PARIS – The Phoenix Mercury have made a large donation of services to this year’s Summer Olympics. Despite sitting in the middle of the pack in the WNBA standings halfway through the season, the Mercury boast three players selected to the Team USA women’s basketball roster for Paris. They have the second largest contingent, only behind reigning back-to-back champions the Las Vegas Aces, who sent four.
The team has initiated its hunt for an eighth straight Olympics gold medal. It opened its campaign with a 102-76 win against Japan Monday and takes the court again Thursday against Belgium for its second group stage game.
Mercury guard Diana Taurasi, forward Kahleah Copper and center Brittney Griner will be aiding the country’s effort for gold. Although the team hasn’t exploded out of the gates in its 2024 campaign, it won five of its last seven before the Olympics break and is delivering three high profile and highly competitive players to Team USA coach Cheryl Reeve’s squad.
“It’s more of the DNA of the players.” Reeve said. “At this level, Olympians have a passion for competing in them. This competitive fire. Olympians have something just a little bit different. All three of those players possess that.”
The American women’s basketball team knows nearly nothing but success. It has won the last seven gold medals dating back to 1996 and has won the most prestigious neckwear in sports in eight of the 10 Olympics they have competed in. The team emanates superiority over the world’s competitions at large.
A big reason for this may be the players’ infatuation, not with the success of the past, but with the winning still to be done in the future.
“It really doesn’t matter what the history is,” guard Taurasi said. “It doesn’t affect this team or this Olympics. We have to find a way to find our own identity. Those last eight, they don’t promise you anything going forward.”
No basketball player alive knows more about Olympic glory than Taurasi. The 42-year-old and 20-season WNBA veteran has competed in six different Olympic tournaments, which is the most ever for any basketball player, man or woman. Despite all of the accolades, Taurasi isn’t motivated by the medals or awards. She loves the vicious and unrelenting pursuit of more.
“I don’t think about (winning a sixth gold medal),” Taurasi said. “I know it might sound cliche, but I really am just focused on what’s next. That to me is what kept me playing for a long time. It’s the work you put in every day that keeps you coming back.”

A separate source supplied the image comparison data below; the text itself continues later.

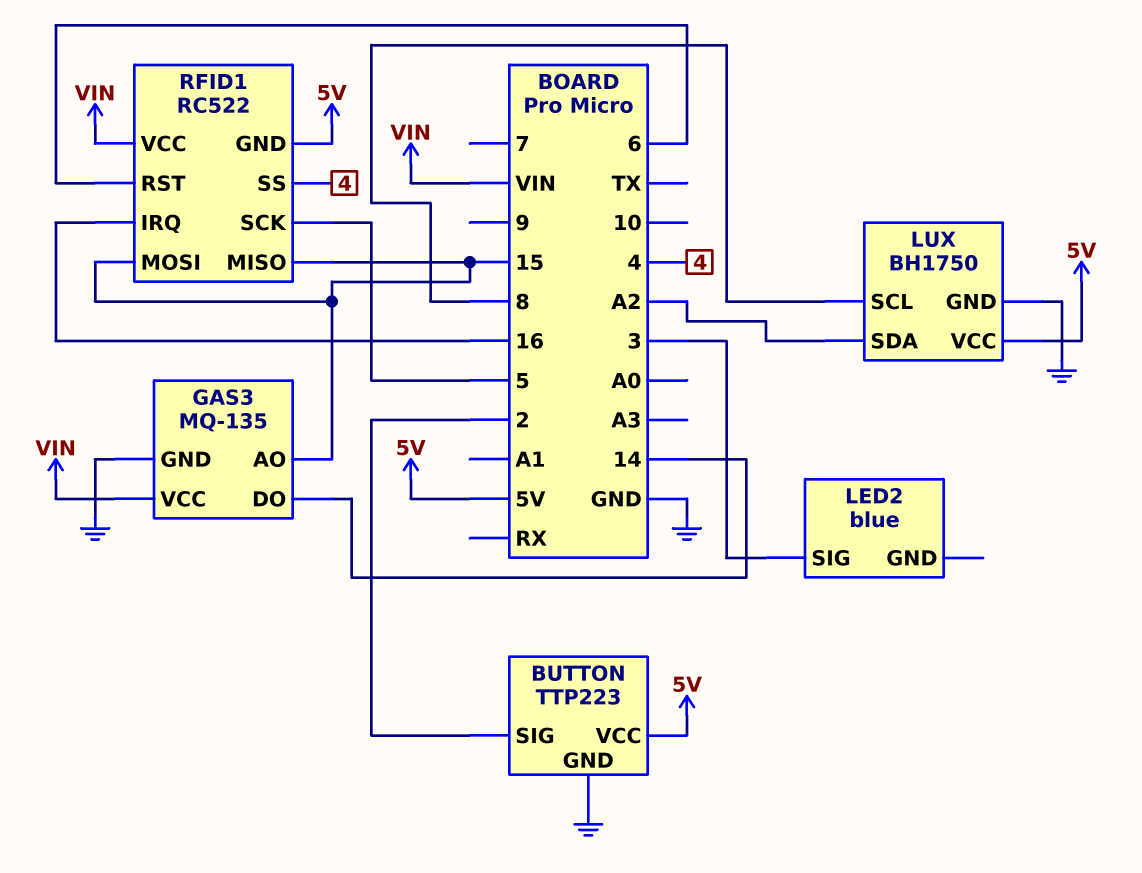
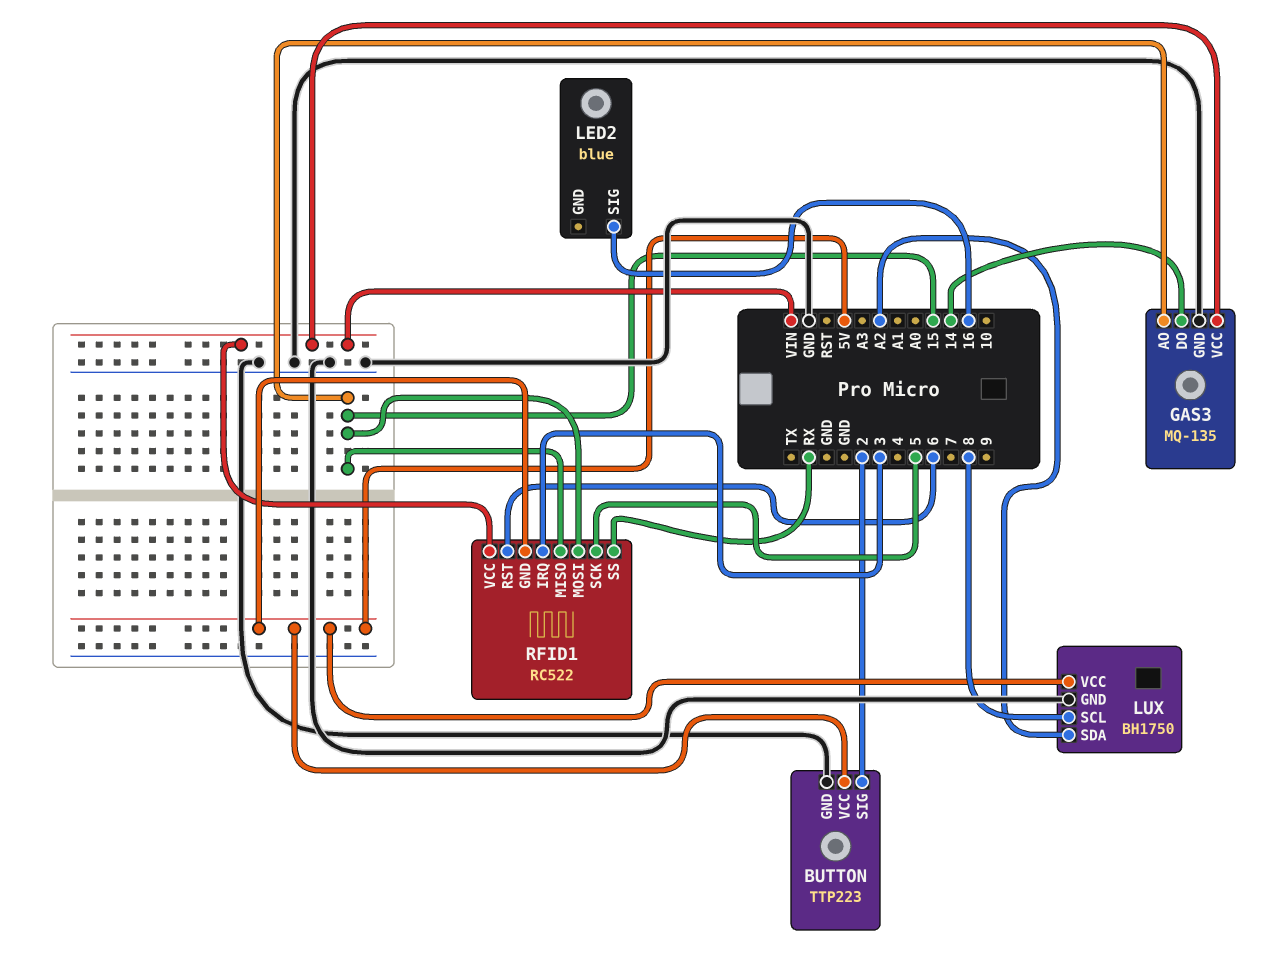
LED2 pin SIG: 3 -> 16
RFID1 pin IRQ: 16 -> 3
RFID1 pin SS: 4 -> RX

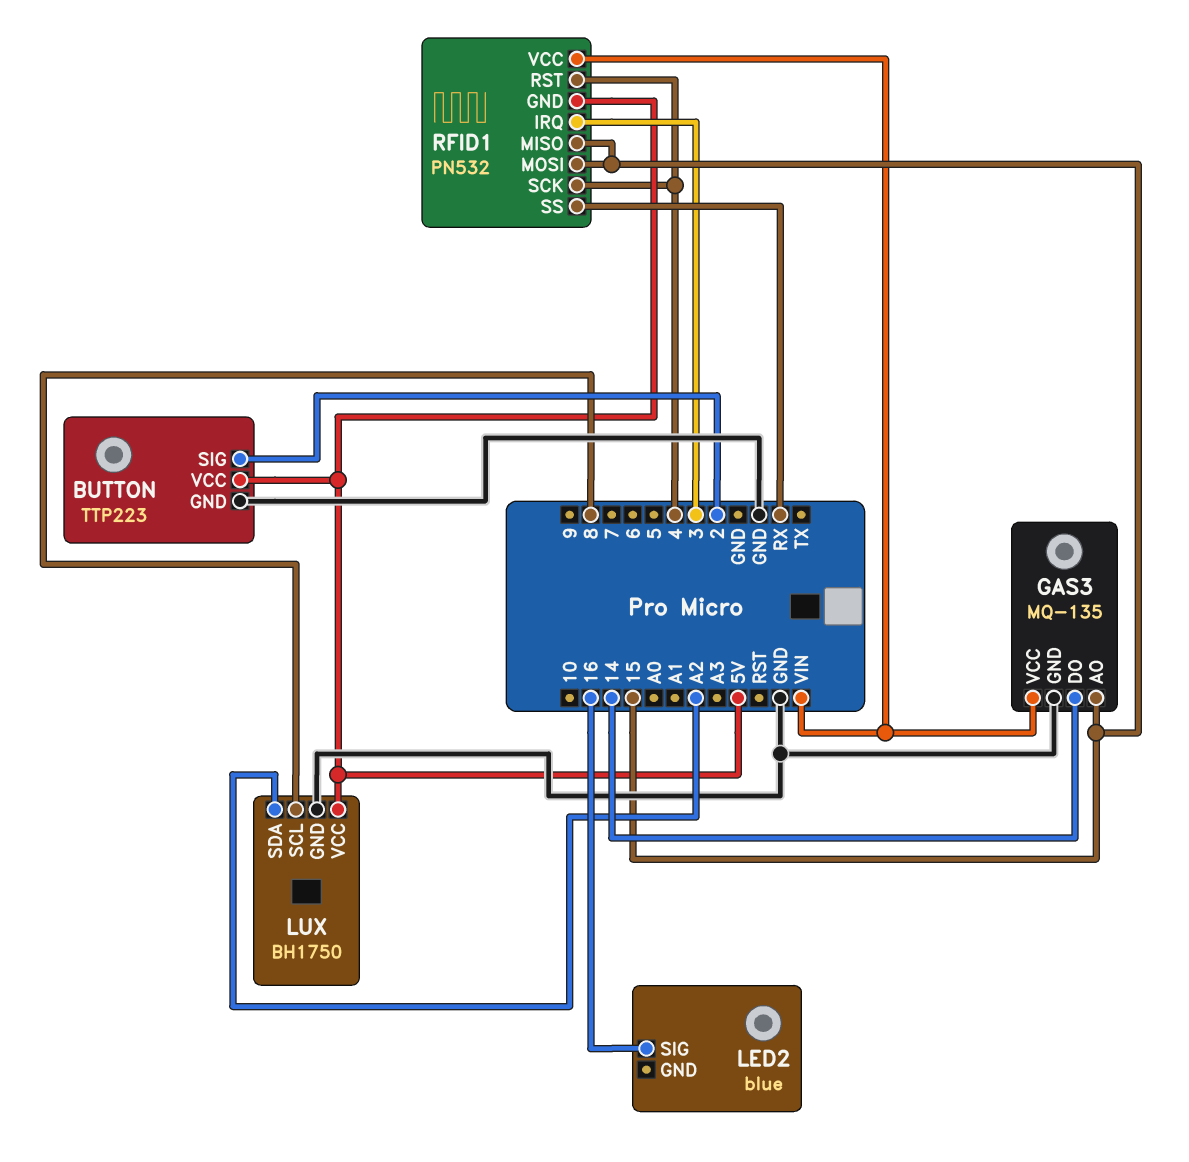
RFID1: RC522 -> PN532
RFID1 pin RST: 6 -> 4
RFID1 pin SCK: 5 -> 4

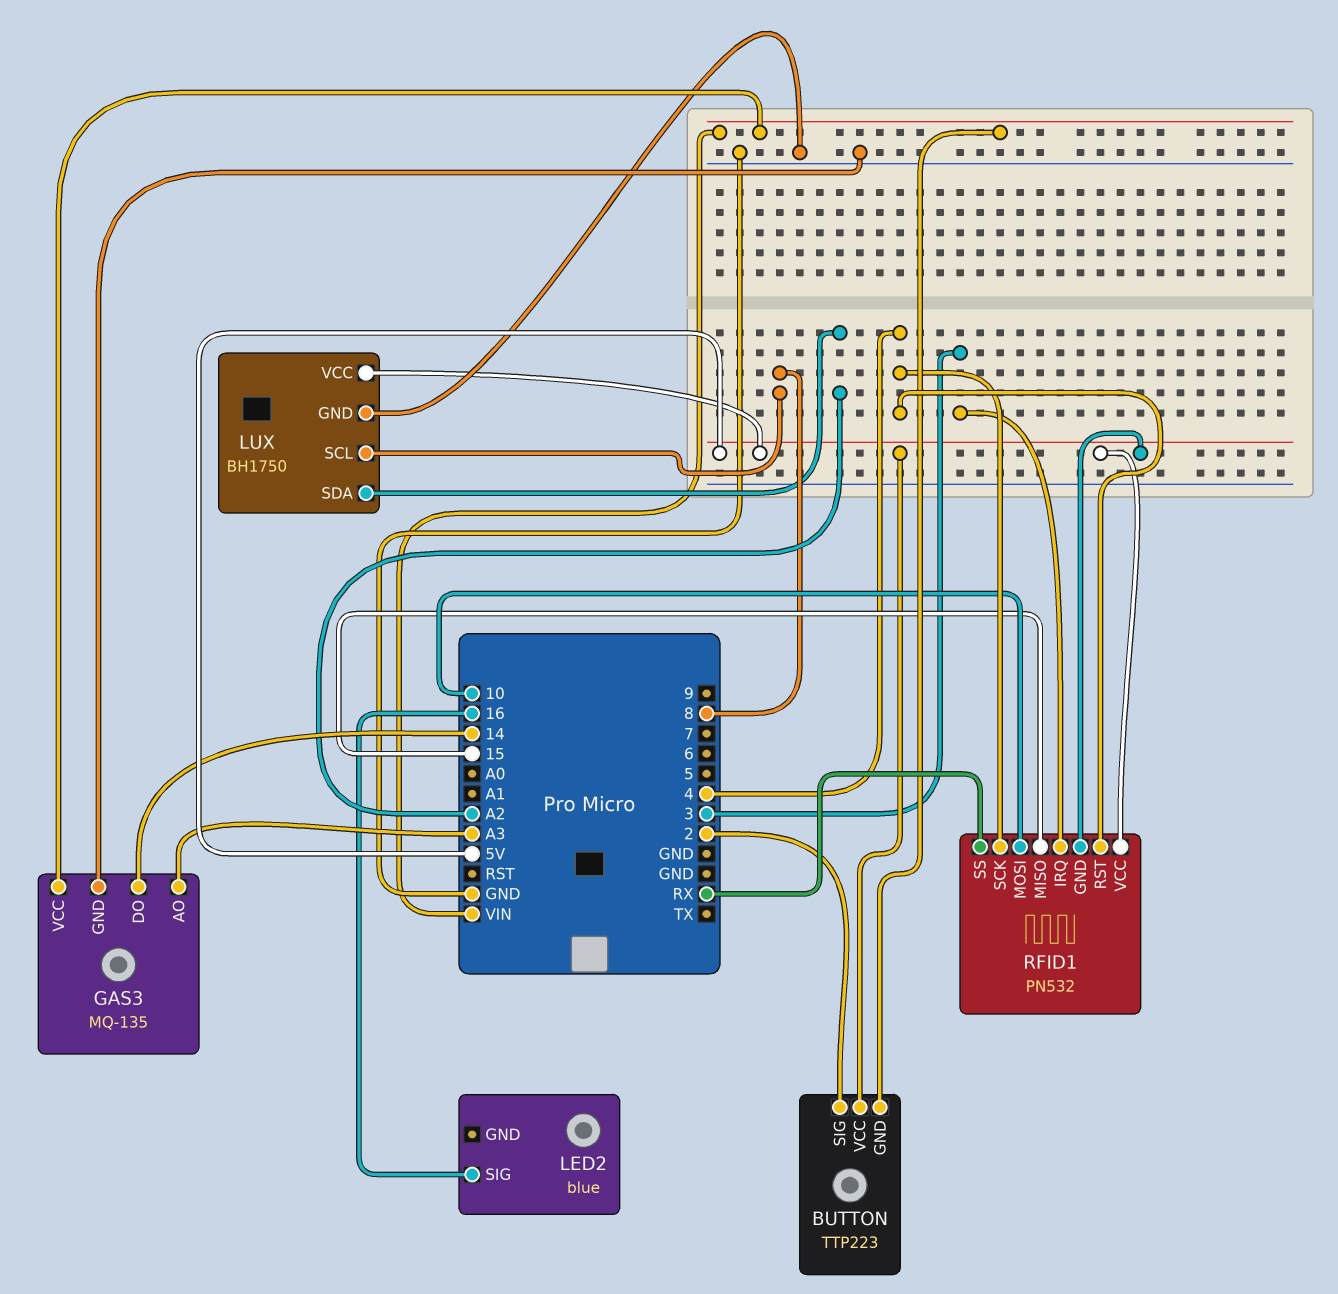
BUTTON pin GND: GND -> VIN
GAS3 pin AO: 15 -> A3
RFID1 pin MOSI: 15 -> 10
RFID1 pin VCC: VIN -> 5V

She’s the unrivaled elder statesman of coach Cheryl Reeve’s squad. Reeve – who coaches the WNBA’s Minnesota Lynx – has taken charge of her third Olympics team. Taurasi’s addition to her squad was expected as she’s the leading veteran for the country’s talent pool in terms of leadership and experience. While she is that leading figure, Taurasi is contributing at the highest levels for another reason.
She still has her edge.
“Diana, obviously, is one the all-time greatest competitors that the sport – not just women’s basketball – has ever seen,” Reeve said.
Brittney Griner is one of the sport’s most well-known figures. She is an NCAA champion after leading an undefeated Baylor Bears team to the 2011-12 title by winning that year’s Final Four Most Outstanding Player. Since entering the league in 2013, the center has played 11 seasons and is a WNBA champion (2014), 10-time All-Star, eight-time WNBA blocks leader and two-time scoring champion, among a host of other accolades.
In 2022, Griner spent 293 days imprisoned on one charge of attempting to smuggle narcotics into Russia. Her arrest prompted global support to bring her back to home soil. Her story was national news, as attention was paid to her prison conditions and the growing controversy surrounding her capture. Nearly nine and-a-half months after her arrest, Griner returned home as the United States released Russian arms dealer Viktor Bout back to Russia in exchange for the center’s freedom.
Now in her first Olympic games since that ordeal, she’s found a new outlook on representing Team USA.
“I just appreciate everything more now,” Griner said. “Taking in the bonding, seeing everybody and the sights and appreciating that, because it can be different.”
Rounding out the Phoenix trio in Paris is Copper. She was a league finals MVP for the Chicago Sky in 2021 before joining the Mercury for the 2024 season.
Although Griner and Taurasi were the unquestionable choices for Reeve, it’s Copper’s first time representing her country at the Summer Games. Having now spent 21 games with the team before the Olympic break, her Olympics coach believes that Cooper is ready for the heightened challenge thanks to her time under Nate Tibbetts in Phoenix.
“(Copper) has been the greatest beneficiary of the (Mercury) current system,” Reeve said. “Everything led her to have this opportunity. She was also building towards this in her prior (USA Basketball) camps.”
Copper is a four-time WNBA All-Star and a league champion. Despite the success, she had yet to make that elusive final Olympics roster for Reeve until 2024. Now that she’s here, while gold is expected, she’s just trying to represent Phoenix and best display what it has to offer to other players and the world at large.
“We’re a top organization,” Copper said. “I want to continue to let players know that Olympians play for the Phoenix Mercury and just get players to come and play with us.”